Арсений Ильич (читает). Jean Gouschine. Гущин, наверное.
Коген. Слышал эту фамилию. Кажется, декадентский поэт.
Арсений Ильич. Какого же черта ему от меня нужно?
Наталья Петровна. По делу, кажется…
Явление одиннадцатоеТе же и Гущин в сюртуке, с цилиндром.
Гущин. Простите, профессор, что я вас побеспокоил…
Арсений Ильич. Пожалуйста. Чем могу служить? (Представляет всех.) Коген, Львов, Бланк.
Коген. А я вас где-то видел на днях! Видел, положительно видел.
Гущин. Не знаю… Я не имел чести… Не помню. Я к вам, профессор, за указаниями. Я изучаю античную мифологию. Особенно культ Митры и Астарты. Услыхав, что вы тут, я и взял на себя смелость обратиться к вам за некоторыми литературными указаниями.
Коген. А ведь я вспомнил. Я вас третьего дня видел в «Раю», и в самой неприличной позе.
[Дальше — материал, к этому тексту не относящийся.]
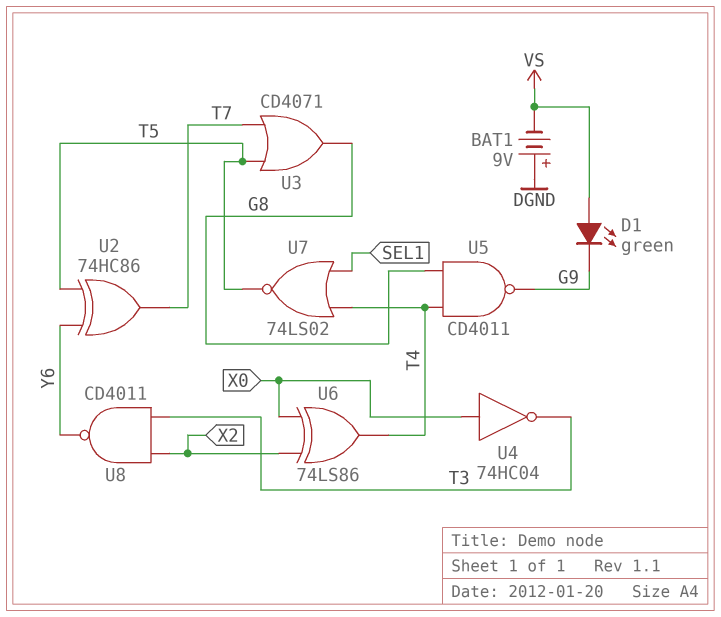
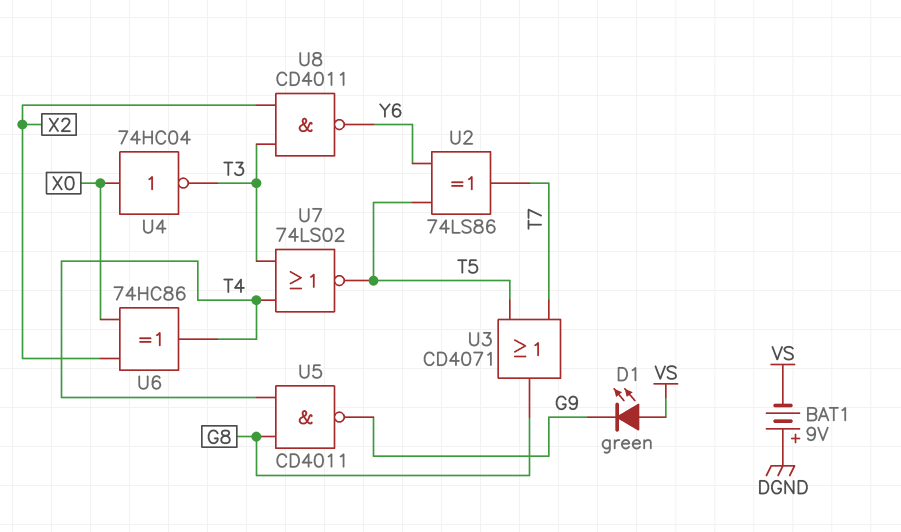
U2: XOR 74HC86 (in T5, in Y6, out T7) -> XOR 74LS86 (in T5, in Y6, out T7)
U6: XOR 74LS86 (in X0, in X2, out T4) -> XOR 74HC86 (in X0, in X2, out T4)
U7: NOR 74LS02 (in SEL1, in T4, out T5) -> NOR 74LS02 (in T3, in T4, out T5)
Арсений Ильич. Как в «Раю»?
Коген. Тут есть кабачок такой, Le Paradis. Рай изображают, с гуриями, ну, обнаженными, конечно. При помощи зеркал как-то. Вызывают из публики желающих попасть в рай, наводят зеркала, и эффект получается довольно пикантный. Так вот я мистера Гущина в таком раю с гуриями видел. (К Гущину.) Ведь правда?
Гущин. Да, очень может быть… Но я не вижу, какое это имеет отношение… к делу, по которому я пришел…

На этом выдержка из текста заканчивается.